Bettini sur les épaules

Après quoi, Cipollini reprendra la voiture pour rallier directement Bergame, où il attendra l'arrivée de Paolo Bettini, qu'il prendra sur ses épaules sur le podium, afin de célébrer la communion entre le vainqueur de la Coupe du monde et celui du Championnat du monde alors que Mapei, la firme symbole de la dernière décennie, s'apprête à faire ses adieux. Pour partir en beauté, l'équipe italienne aligne le probable lauréat de la Coupe du monde. Paolo Bettini compte en effet 99 points d'avance sur l'Espagnol Igor Astarloa (3e du classement général) au départ d'une épreuve qui attribue 100 points au vainqueur. Compte tenu de l'absence de Johan Museeuw (2e), le `grillon´ italien peut se fixer uniquement sur la course.

Pour s'opposer à Bettini, qui n'a encore jamais remporté la classique lombarde, deux équipes présentent de solides blocs. Fassa Bortolo (Bartoli, Basso, Casagrande) et Saeco (Di Luca, Celestino, Simoni, Astarloa) comptent plusieurs vainqueurs potentiels dans leurs rangs, autant dire un éventail de possibilités tactiques.

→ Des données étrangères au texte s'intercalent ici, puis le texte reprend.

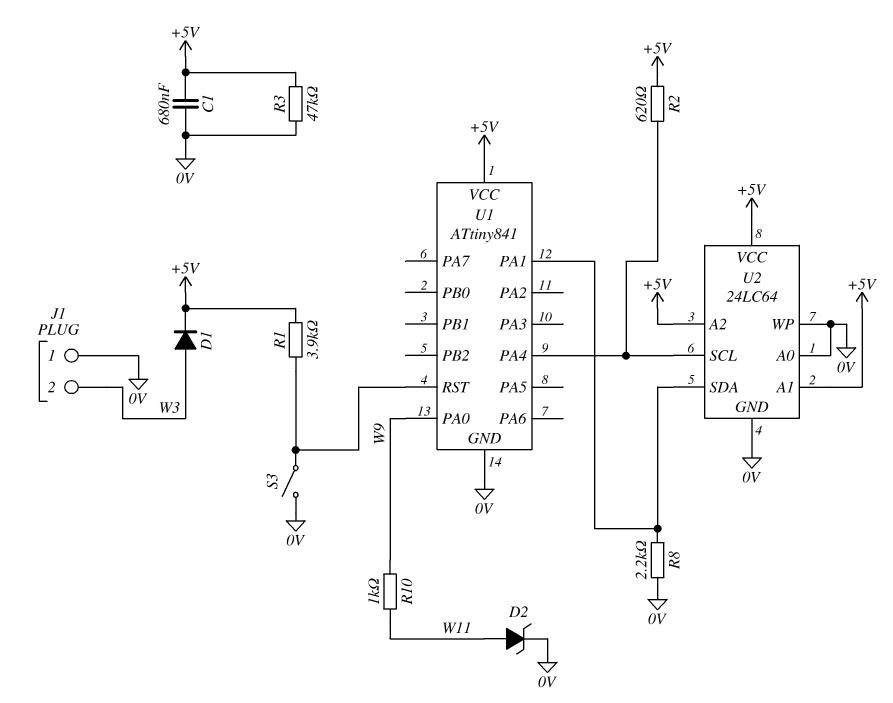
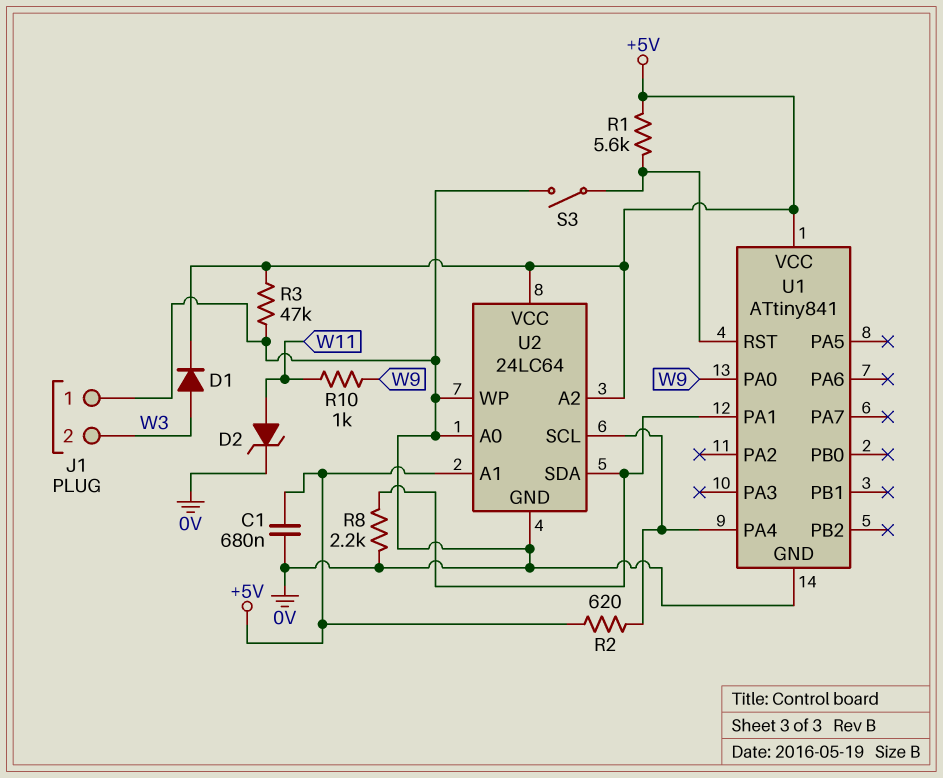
R1: 3.9k (+5V, U1/RST) -> 5.6k (+5V, U1/RST)

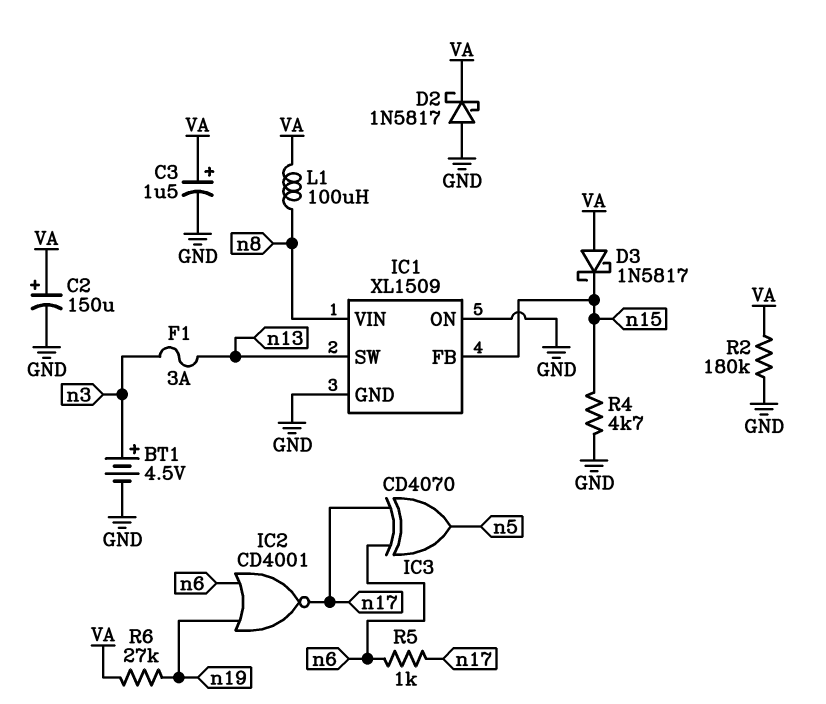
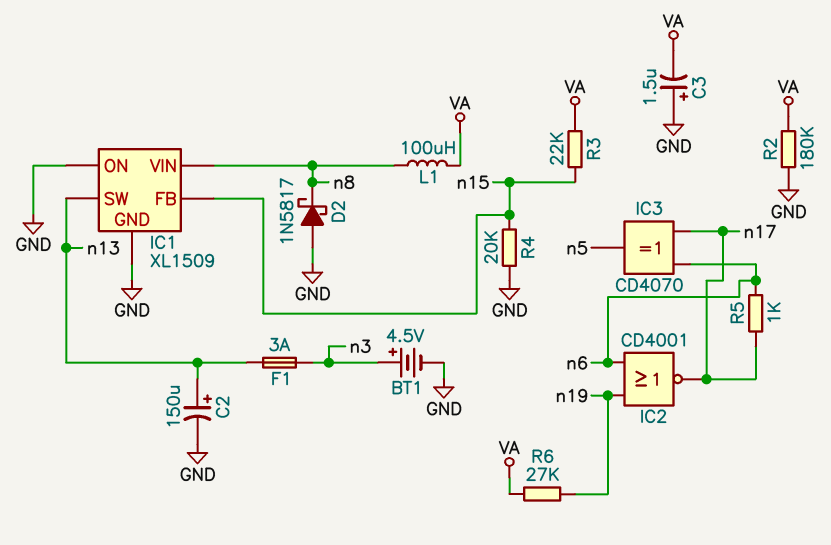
C2: 150uF (plus VA, minus GND) -> 150uF (plus n13, minus GND)
C3: 1.5uF (plus VA, minus GND) -> 1.5uF (plus GND, minus VA)
D2: schottky 1N5817 (A GND, K VA) -> schottky 1N5817 (A GND, K n8)
D3: schottky 1N5817 (A VA, K n15) -> none
R3: none -> 22k (VA, n15)
R4: 4.7k (GND, n15) -> 20k (GND, n15)

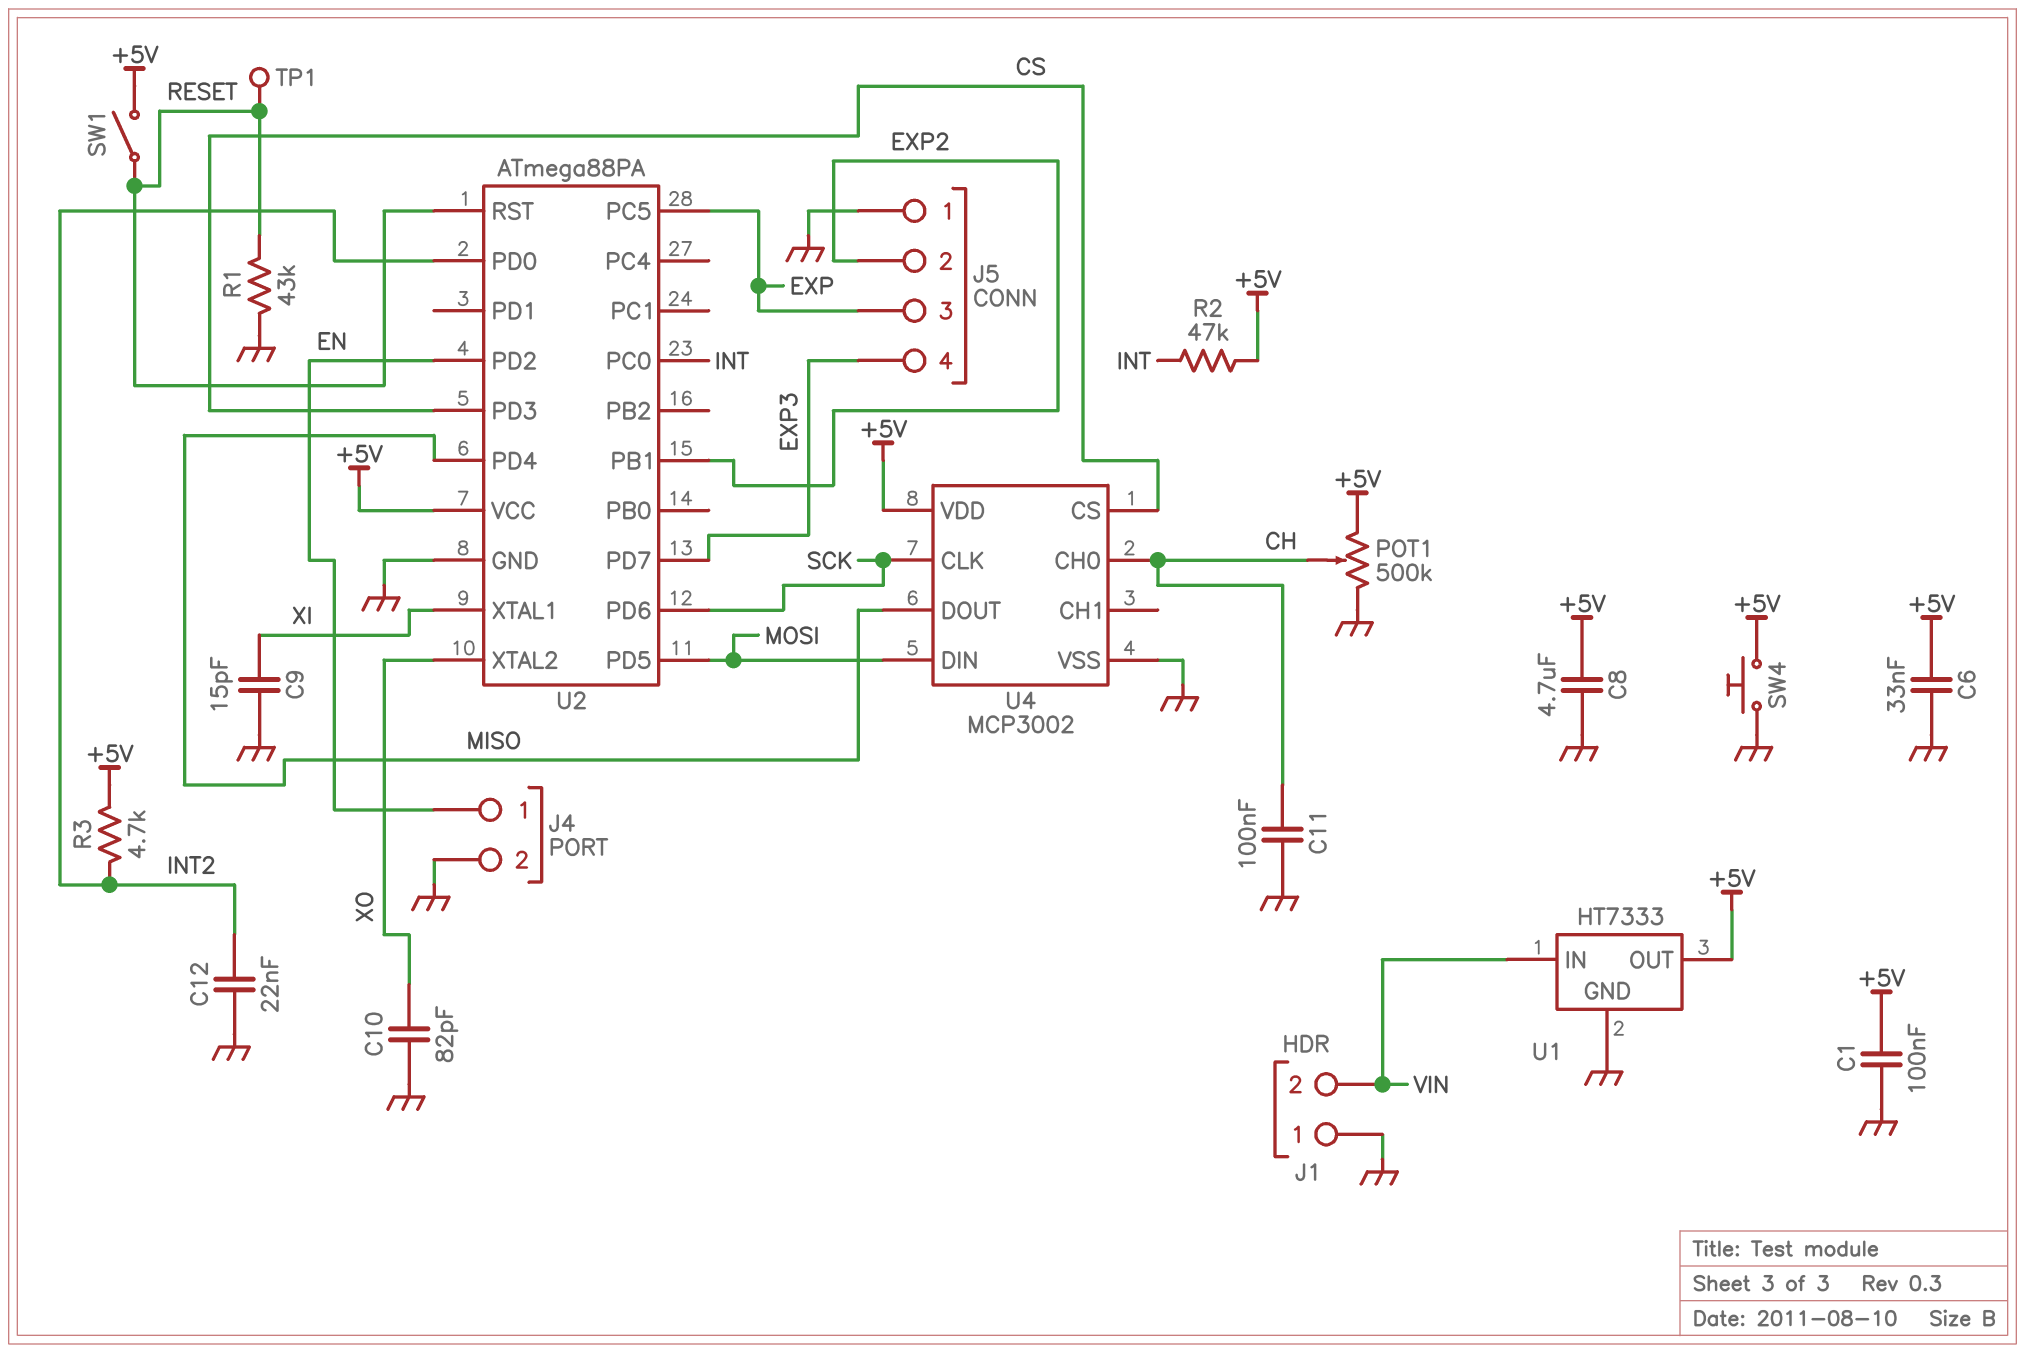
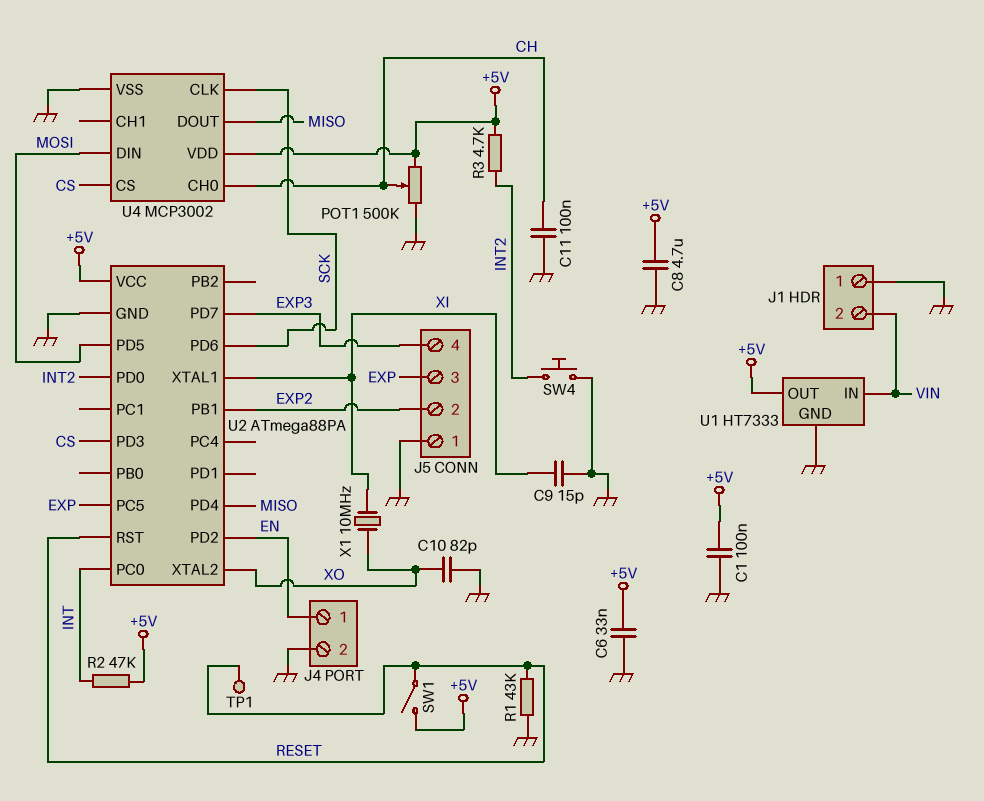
C12: 22nF (GND, INT2) -> none
SW4: button (+5V, GND) -> button (GND, INT2)
X1: none -> 10MHz (XI, XO)

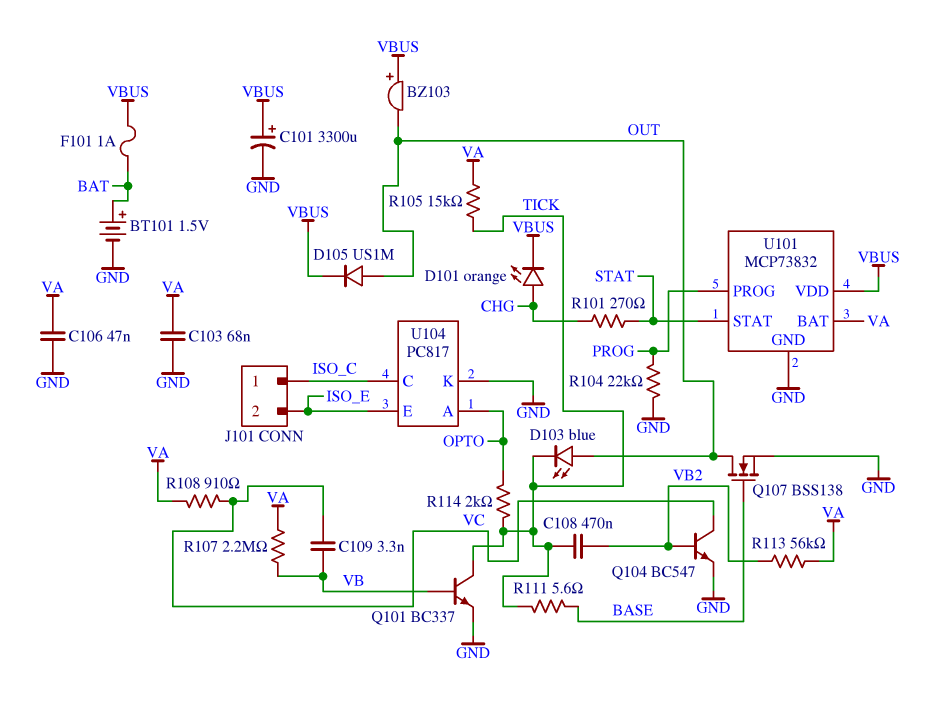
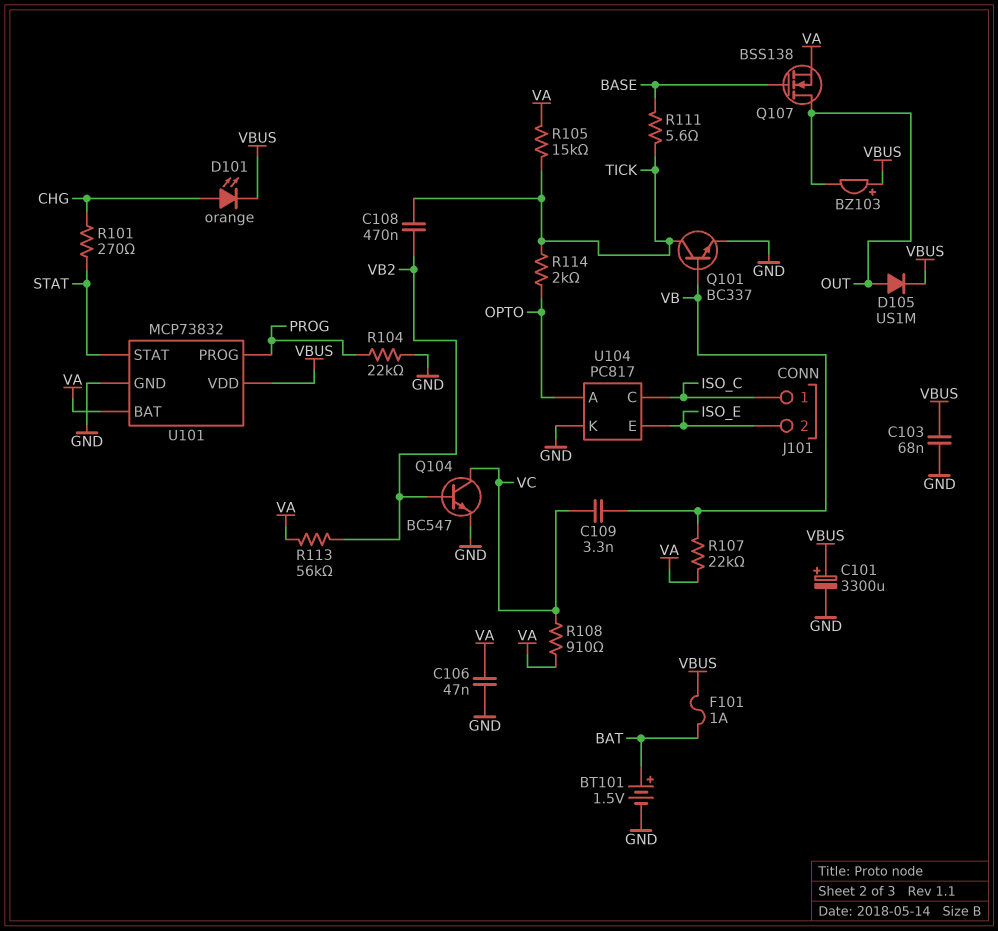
C103: 68nF (GND, VA) -> 68nF (GND, VBUS)
D103: LED blue (A OUT, K TICK) -> none
Q107: NMOS BSS138 (G BASE, D OUT, S GND) -> NMOS BSS138 (G BASE, D OUT, S VA)
R107: 2.2M (VA, VB) -> 22k (VA, VB)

Michele Bartoli, souvent placé (5 fois dans les 5 premiers) mais jamais gagnant en Lombardie, s'est concentré sur le dernier rendez-vous de la saison pour oublier son éviction de l'équipe nationale. `Je ne me suis jamais présenté au départ de la Lombardie dans une forme pareille´, affirme le Toscan, qui a encore gagné, mercredi, Milan-Turin.

Le parcours, avec la répétition des côtes et la dernière difficulté (Largo Colle Aperto) pour rejoindre la ville haute de Bergame, à 5 kilomètres de l'arrivée, convient à Bartoli, qui est en mesure également de régler au sprint un petit groupe. Mais ce profil inspire aussi le vainqueur de l'année passée, Danilo Di Luca, transcendé par la classique des feuilles mortes où il apprécie le Berbenno, qui, à 30 kilomètres de l'arrivée, fait office de tremplin pour les hommes forts après la montée de Selvino. Mais il sait aussi que l'arrivée, jugée au coeur de la ville moderne de Bergame, donne souvent lieu à un sprint disputé entre les échappés. Ce type de scénario limiterait les chances de Boogerd, de Camenzind, et de Beloki, les chefs de file de l'opposition étrangère.